My baby just turned one over the summer so I’m awash in applications for him to start preschool next year. The problem is, my boss just informed me that I’ve already used up all my vacation, personal and sick days and can’t take any more time off to attend school tours or parent interviews. He won’t let me take any of next year’s time in advance. My husband has plenty of vacation days left (guess who stays home when the baby is sick?), but let’s just say that last night he told a lawyer joke to a group of people we’d just met, and two of them turned out to be lawyers. Is it a bad idea for him to tour and interview on his own?

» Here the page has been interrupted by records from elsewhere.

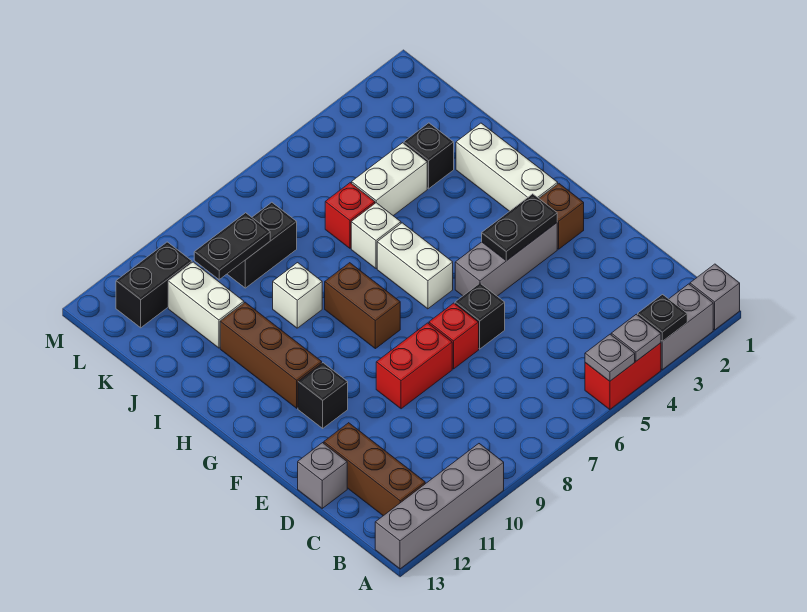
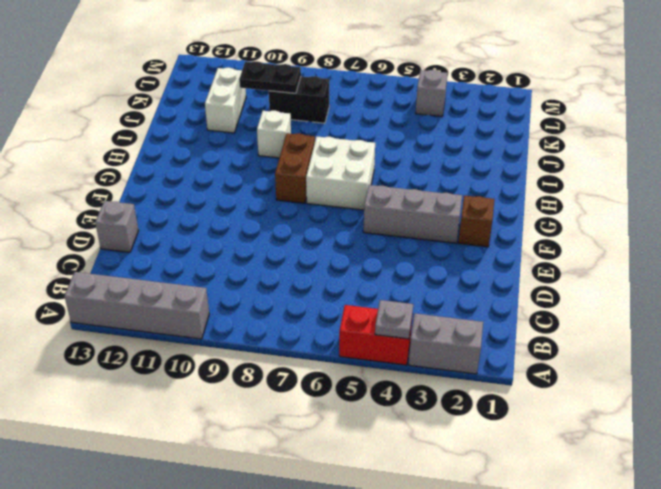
white brick G6:H7 level 1 -> white brick G6:H6 level 1
grey brick L4 level 1 -> grey brick A1 level 1
none -> brown brick B12:D12 level 1
none -> black brick E6 level 1
none -> red brick E7 level 1

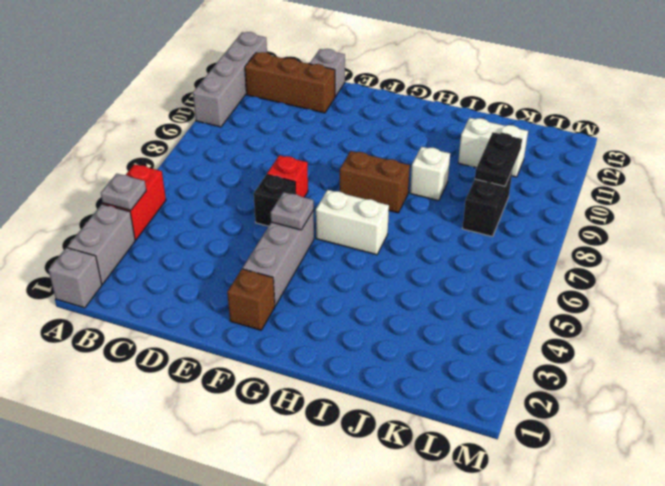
grey plate F5 level 2 -> grey plate A5 level 2
none -> red brick E8:E9 level 1
none -> black brick F11 level 1
none -> white brick G2:I2 level 1

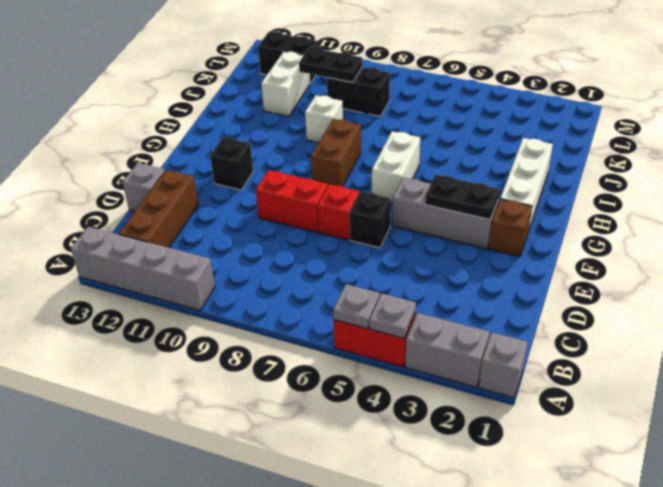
none -> brown brick G11:I11 level 1
none -> white brick I6 level 1
none -> black brick J3 level 1

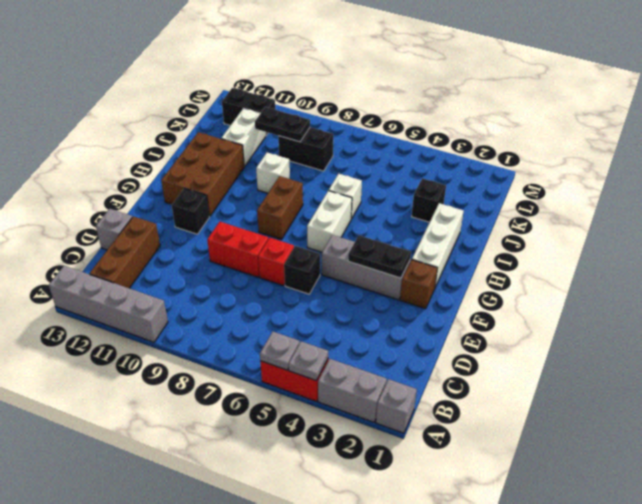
brown brick G11:I12 level 1 -> brown brick G11:I11 level 1
none -> white brick J4:J5 level 1
none -> red brick J6 level 1
none -> black plate A3 level 2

Thank you, Slave Mom in Manhattan

Dear Slave,

It’s a bad idea regardless of your husband’s potential to totally screw it up–apathy doesn’t make a good impression on a preschool unless you’re famous. But if you have to miss something skip the tour: nobody knows who you are yet, and your husband can explain that your son had a fever and you didn’t want to expose him to the other children in his daycare, a consideration that preschools appreciate. Should the urge to say something asinine overwhelm your husband he can whisper it to another parent. Right? If he can’t manage that, teach him this: “I love that [the school’s educational philosphy] values children’s independence, but does that mean I can’t volunteer for the auction commitee?” Not only will that keep his mouth busy, it will blow away the room.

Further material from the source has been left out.